I suspect relatively mobile people particularly keen on optimizing for school scores gravitated towards somewhere that once had a more typical native density, but slightly better scores. Then it gets a critical mass of education enthusiasts, scores go up higher (kids of parents who choose their neighborhood based on schools tend to ace any sort of academic test), and is self-reinforcing (and the scores become a less meaningful gauge of how good an education is being provided).

Or I’m way off-base and it’s a different effect. Is there some non-educational pull, like Norwegians going to Minnesota or Chinese going to Chinatown – that is – are most those hands from the same country? Is your area now Little Lichtenstein, and the Lichtensteinian grocery stores, relative lack of Lichtenstein-oppression, Alpine Skiing clubs, etc. are the draw?

Kevin October 20, 2008

I am willing to wager that the south end of almaden valley has been fairly mixed, nationality-wise, since at least the time that Williams/Glencrest was built. (I wonder if any readers of my blog who grew up in Almaden could comment?)

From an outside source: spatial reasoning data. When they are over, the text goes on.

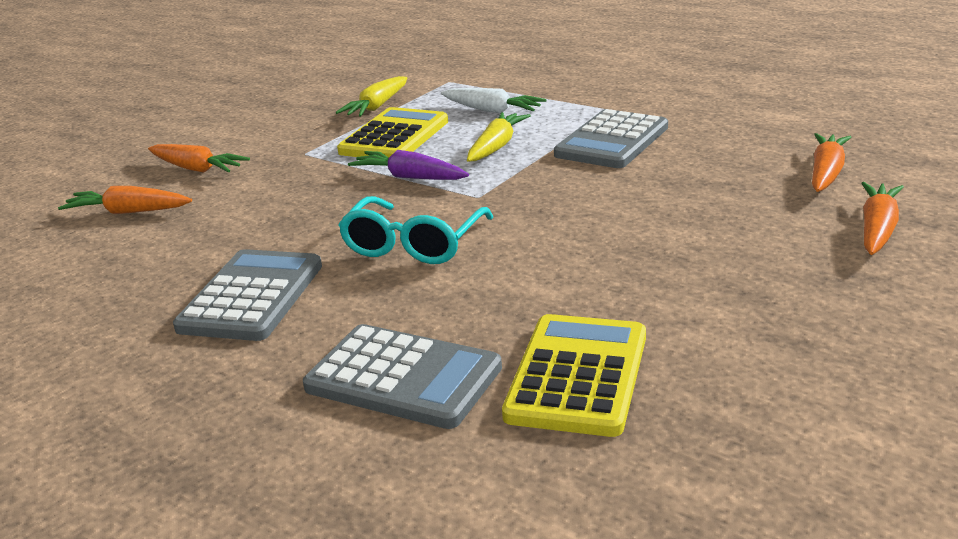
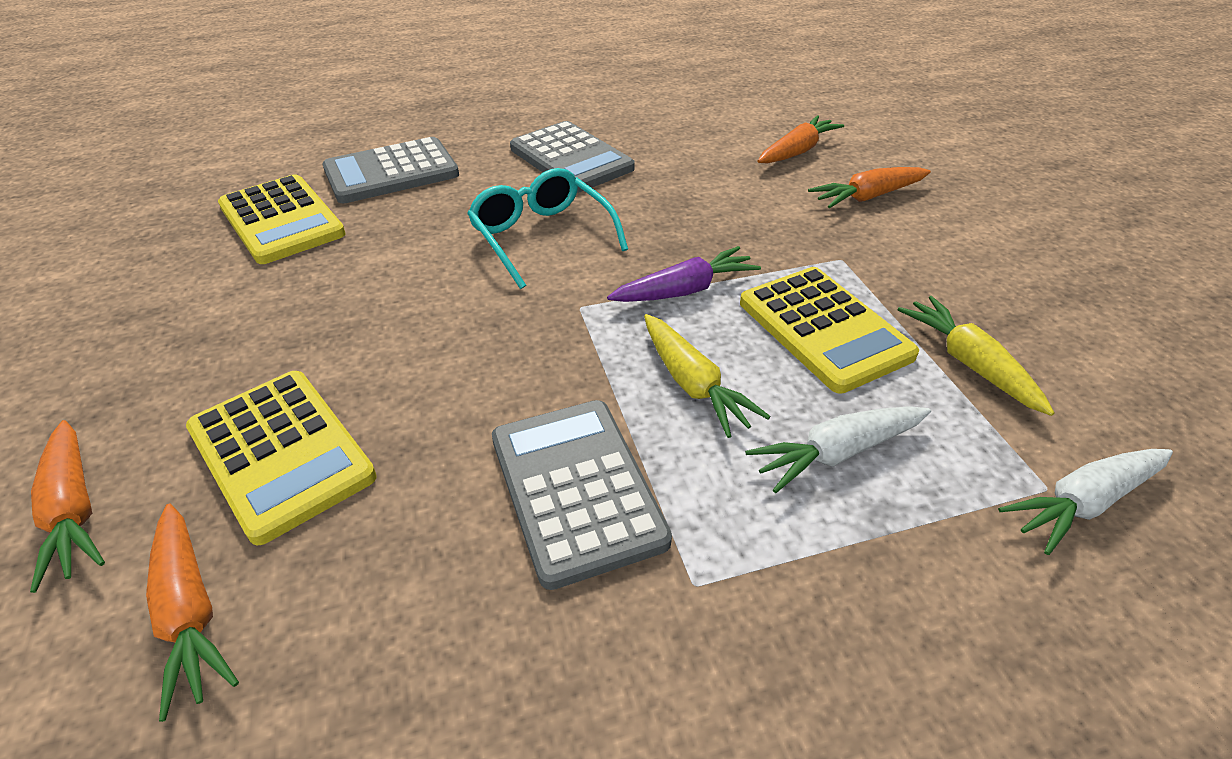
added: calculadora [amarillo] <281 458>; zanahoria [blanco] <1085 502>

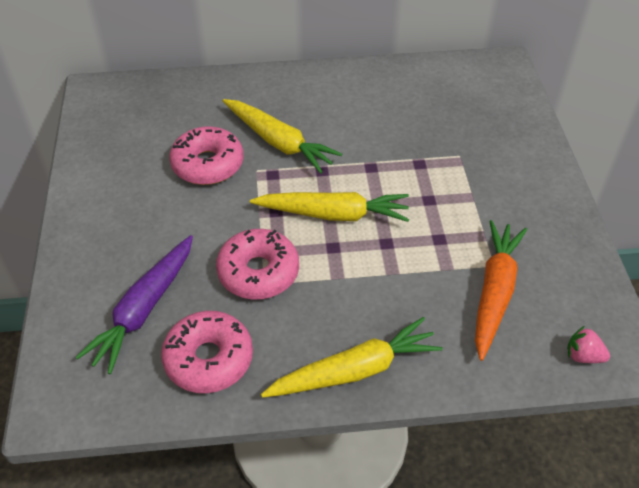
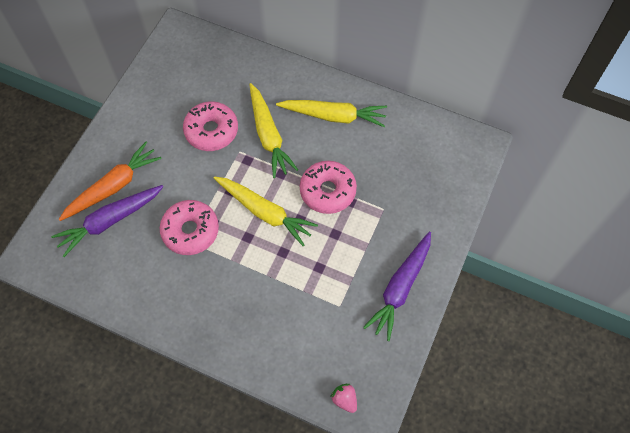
added: zanahoria [morado] <397 286>
moved: zanahoria [naranja] <501 290> to <110 181>; zanahoria [amarillo] <352 357> to <331 114>; rosquilla [rosa] <207 352> to <328 187>

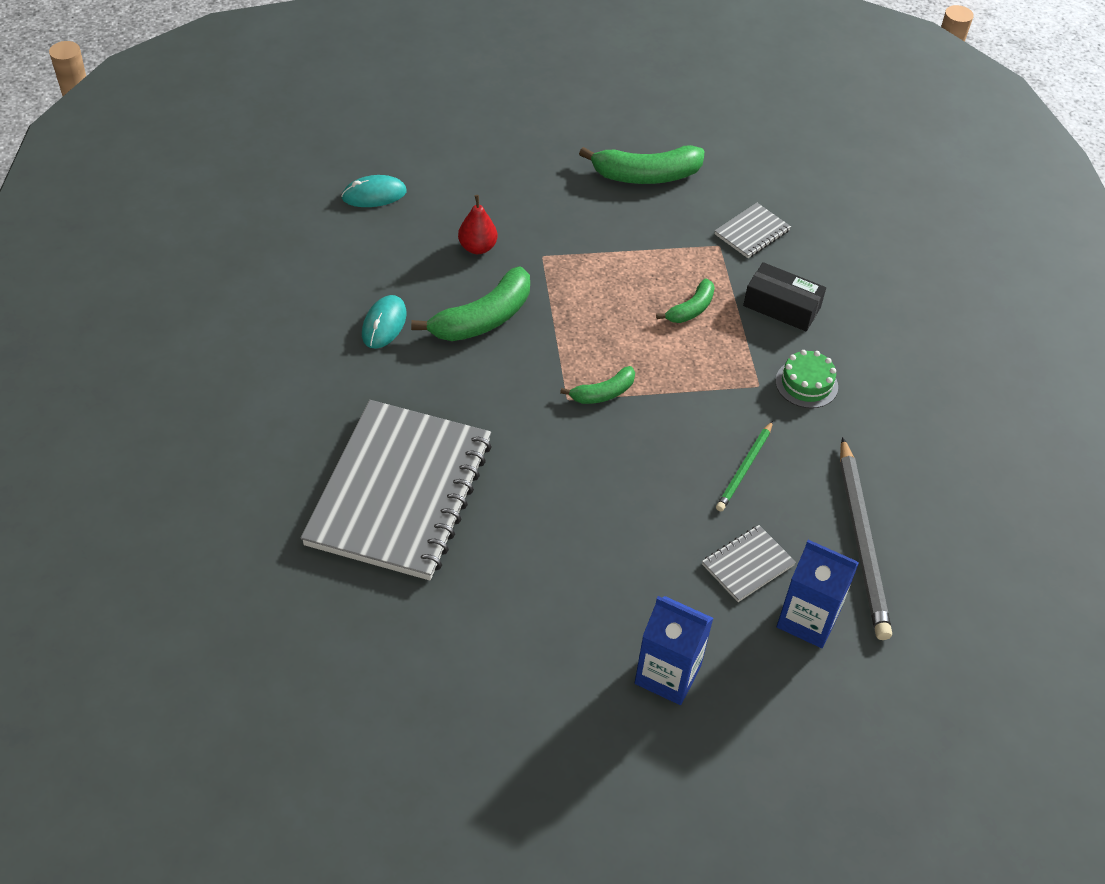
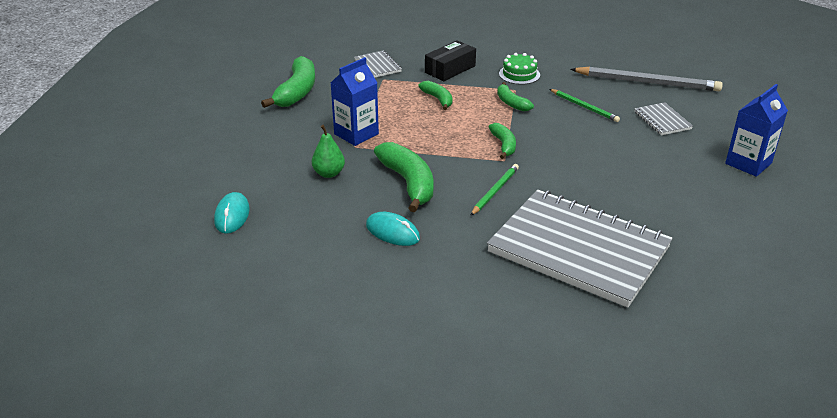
added: lápiz [verde] <494 190>; plátano [verde] <515 96>
moved: cartón de leche [azul] <818 594> to <355 101>
recoloured: pera [rojo] <478 224> to pera [verde] <328 151>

I am sure that good-school-districtness is self-reinforcing after a while in the ways you describe but I’d choose a different initial trigger. I’d guess that there is a component of intelligence that is heritable and as lots of super-smart immigrants (like me!) moved into the area, they brought their relatively smart children with them.

Matt October 20, 2008

I agree with the smart thing, but what brought them to Almaden if not the schools? They’re just wealthier? Actually, Back In The Day, it’s my understanding that there were a ton of IBMers in that neighborhood, due to Cottle/ SVL (“Santa Teresa” / Alamden labs. IBM like most high-tech companies is extremely diverse. I don’t know if IBMers were also distributed among lots of other south bay neighborhoods too, though.

Rob October 21, 2008

I guess it depends upon what you mean by “mixed”, Kevin. My dad *was* an IBM employee and we moved to Almaden in 1972. The Glencrest subdivision was built in the late 80s, I believe. I moved to Mt. View in 1991, but my mom was there until about 4 years ago. In my head, I just went through all of the neighbors on my street growing up. There were no non-white families. There were a lot of hispanic last names, but I just realized that as I was concentrating on nation-of-origin. There were also a lot of Italian last names. None that I can think of had first generation immigrants living there. We had Jehovah’s Witnesses across the street and Mormons down the block, and believe it or not those were the most noteworthy “different” characteristics as we grew up. I went to Los Alamitos the first year it opened, and Castillero a few years after it opened. Again, almost exclusively white. There were a few Japanese kids. I can’t remember any black kids at Los Alamitos, but there were two in my class at Castillero. The only immigrant students we had were one family from Denmark and one from India, I believe. As I got older, I was more out of touch with the makeup of the schools in the area, but those changed because of bussing anyway. The makeup of the street my mom lived on didn’t change until the mid-90s, when more Asian and Indian families began moving in. I think only one or two families are still the same as when I lived there. My mom’s house was bought by an Chinese family, who flipped it. I don’t know who lives there now. My guess is that the number is influenced by the number of people coming into the U.S. for high tech jobs. They gravitate to areas that have a reputation for being “the place” to live, and eventually have a high population of people with the same backgrounds. Cupertino is an even better example. I wouldn’t be surprised if Saratoga, Los Gatos, Palo Alto and Los Altos are the same. While places like East San Jose and East Palo Alto have a different makeup for different reasons.